Just been to aldi so goodies for all replies


----------



## Clodagh (2 May 2014)

Being a collie I would try to exercise her brain, use 'finding' games for ball play rewards, that sort of thing.


----------



## minesadouble (2 May 2014)

We have a 6month old Hungarian Vizsla pup and have been told he should only be getting 2 30-40 minute walks. It's the off the lead hooning about that damages young joints so try to keep this to a minimum. Our pup would go all day if he could but second the advice that working a pup's mind is preferable to putting excess strain on young joints.


----------



## Alec Swan (2 May 2014)

It's so difficult to put any bounds on exercise for pups,  and also it's difficult to be prescriptive.  "As much as the puppy wants,  and is comfortable with" is the answer,  but I admit,  that's rather meaningless!  ETS,  and thinking about it,  I suspect that watching puppies at play,  with experience,  will tell us when enough's enough.  With experience,  you will get to read the puppy's body language,  and see when she's tiring.  That's the point when we cease what ever we're doing.

My pups do virtually nothing at that age.  They're in the house,  in the car,  they'd go down to the shops and the beach,  they'd come with me (as yours does with you),  to the stables.  They'd also come to the pub,  or anywhere really.  Rather than exercise,  they'd be learning about me,  and what I expect of them.  They'd learn very slowly.  We have a 9 month old lurcher pup in the house,  the boy Dave,  and when he first arrived,  sending him to his bed was almost as a punishment,  then it got to a whisper,  and now with raised eyebrows,  and cocking my head towards his bed he willingly goes there.  I don't actually remember teaching him anything!

I wouldn't be thinking about exercise with a sheep dog,  I'd be focusing on keeping the mind supplied with interesting topics!

It would be interesting to hear from Dry Rot what his regime was with working Pointer pups.  He certainly had a great many,  so he thoughts would be of use,  I'd have thought.

Alec.


----------



## meesha (2 May 2014)

Thanks guys - only had her since Monday but working on basic commands and tasks - she pootles about the yard at her own pace (helping me with the horses) and its only when with the bike she stretches her legs - trying to meet up with other dog walkers on the lane as well each day as they are all off the lead so can have a great time and its good education for her, we also pop next door when possible to friends yard again for more dog/people interaction.

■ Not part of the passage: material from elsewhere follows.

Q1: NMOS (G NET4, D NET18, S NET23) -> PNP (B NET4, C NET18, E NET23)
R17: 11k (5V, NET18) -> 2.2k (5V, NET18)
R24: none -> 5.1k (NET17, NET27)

She also comes with me if I am out and about in car which she enjoys - I do think collies are different to many other breeds though - the thought of only giving her a couple of half hour lead walks is unthinkable - she would be climbing the walls.


----------



## Oenoke (2 May 2014)

Mental stimulation will tire a BC out quicker.  My pups get quite a bit of play time, but at 5 months old only about half an hour walk twice a day.


----------



## samlf (3 May 2014)

I would ditch the cycling - by 'forcing' her to run like that you may well be doing some damage to her growing joints. The exercise sounds perfectly sufficient but as has been suggested I think you need to do some more mental exercise with her.

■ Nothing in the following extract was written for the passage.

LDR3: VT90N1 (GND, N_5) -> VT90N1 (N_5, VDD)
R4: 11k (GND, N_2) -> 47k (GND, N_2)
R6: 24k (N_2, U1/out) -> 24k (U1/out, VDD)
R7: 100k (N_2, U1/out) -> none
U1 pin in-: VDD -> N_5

Things like hiding balls or toys and teaching her to find them, teaching commands etc.


----------



## Alec Swan (3 May 2014)

meesha said:



			....... - I do think collies are different to many other breeds though - the thought of only giving her a couple of half hour lead walks is unthinkable - she would be climbing the walls.
		
Click to expand...

If you have such a puppy,  now,  then I suspect that you will have a serious problem in the future.  Ignore my advice,  by all means,  but were I you I'd take on board the previous two posts.  I have had a great many working sheep dogs over the years,  and if your puppy of 20 weeks is 'climbing the walls',  then the problem will probably not be one of physical exercise,  or the lack of it,  but one of mental stimulation.

Alec.


----------



## 3Beasties (3 May 2014)

I think you are over doing it with her TBH, especially with taking her cycling! Two half hours walks should be plenty at the age she's at.


----------



## meesha (3 May 2014)

only took her cycling the once up and down the lane, have taken the advice on board and will ditch that for a few months - just hope the old owner didn't do too much with her as she said she took her out with the horse !!.  She has now settled much more and has calmed down a little to normal puppyness - I think the change of home was too much for her and it may take a while for us to see the "true" personality.  

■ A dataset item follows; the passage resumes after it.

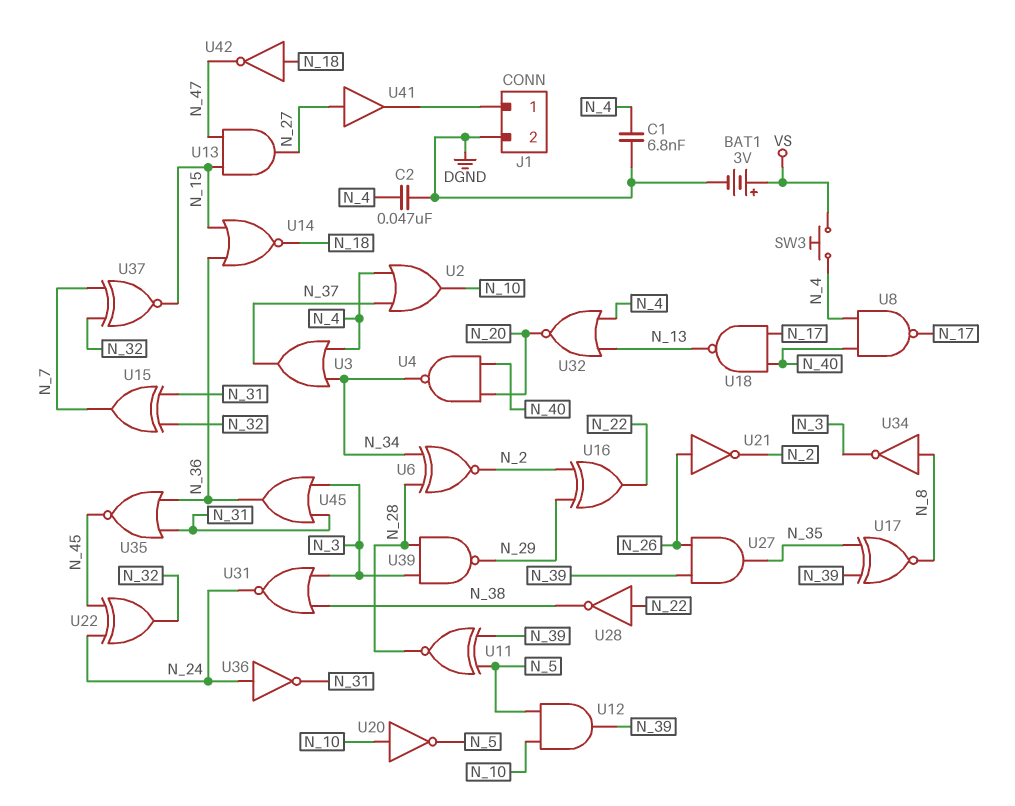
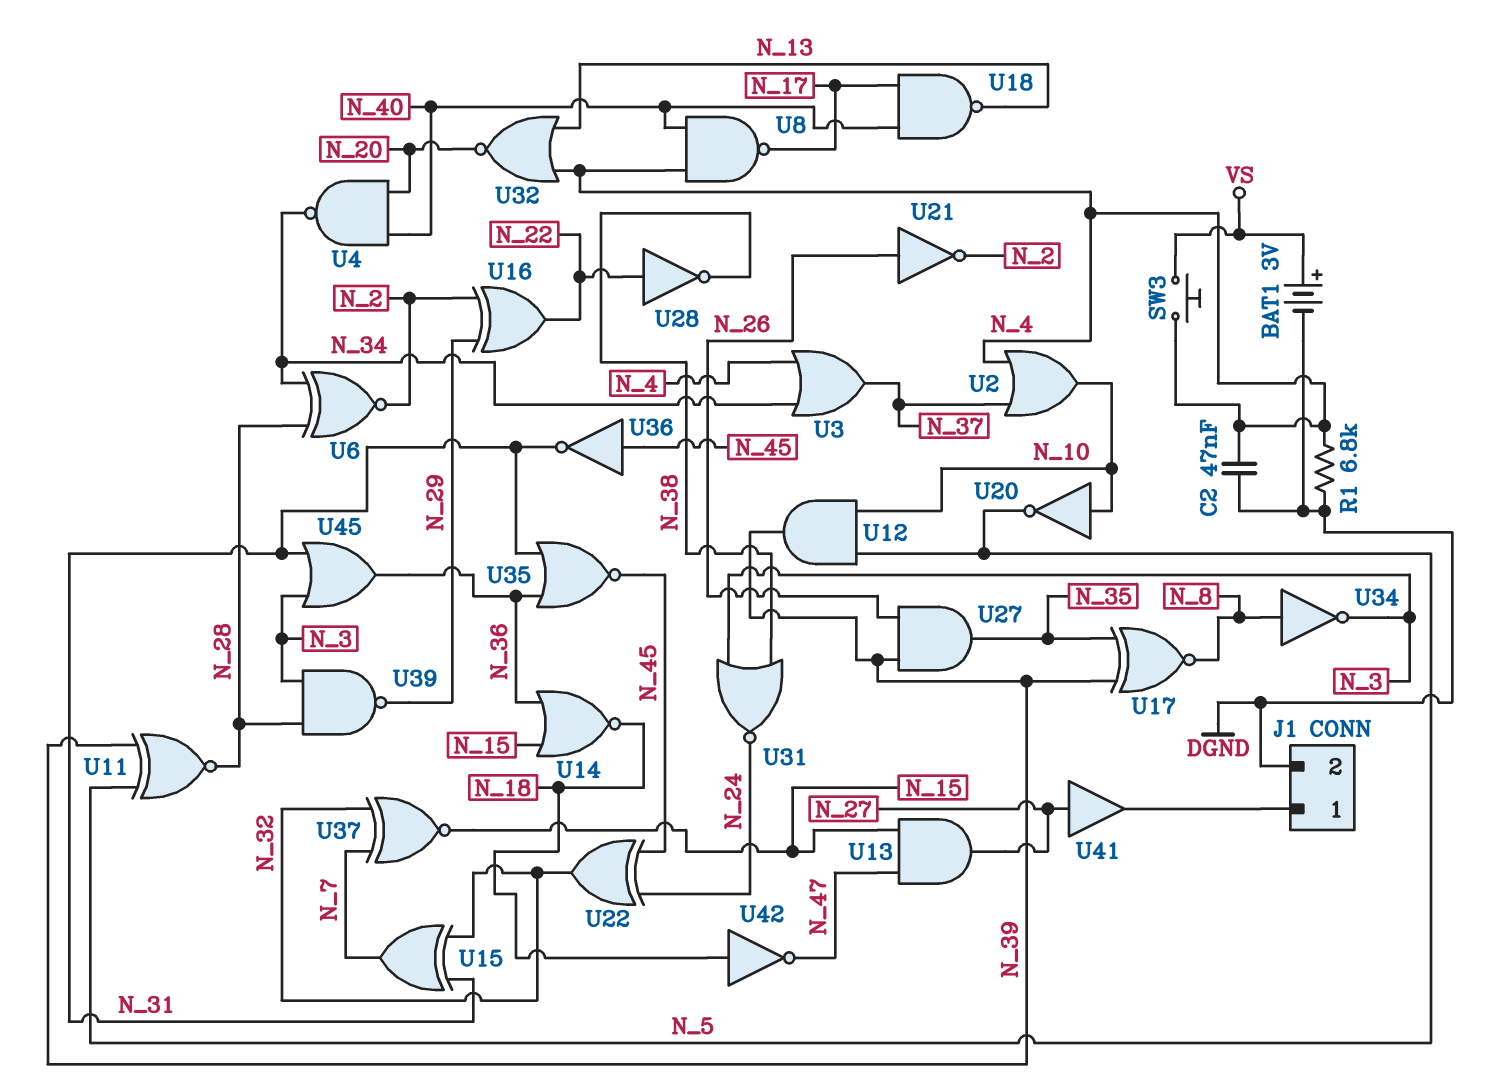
C1: 6.8nF (DGND, N_4) -> none
R1: none -> 6.8k (DGND, N_4)
U36: NOT (in N_24, out N_31) -> NOT (in N_45, out N_31)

She is now only waking once in the night compared to 3 times and is still coming down the yard twice a day but it is all at her own pace as I get on with things.  We are teaching her new commands, she has a kong and we have started some "games" with her.

Thanks for everyones advice.


----------



## JFTDWS (3 May 2014)

That sounds more appropriate to me - my collies have never done masses of exercise at that age, but have had loads of mental stimulation and have been fine to have around as pups and turned into brilliant dogs


----------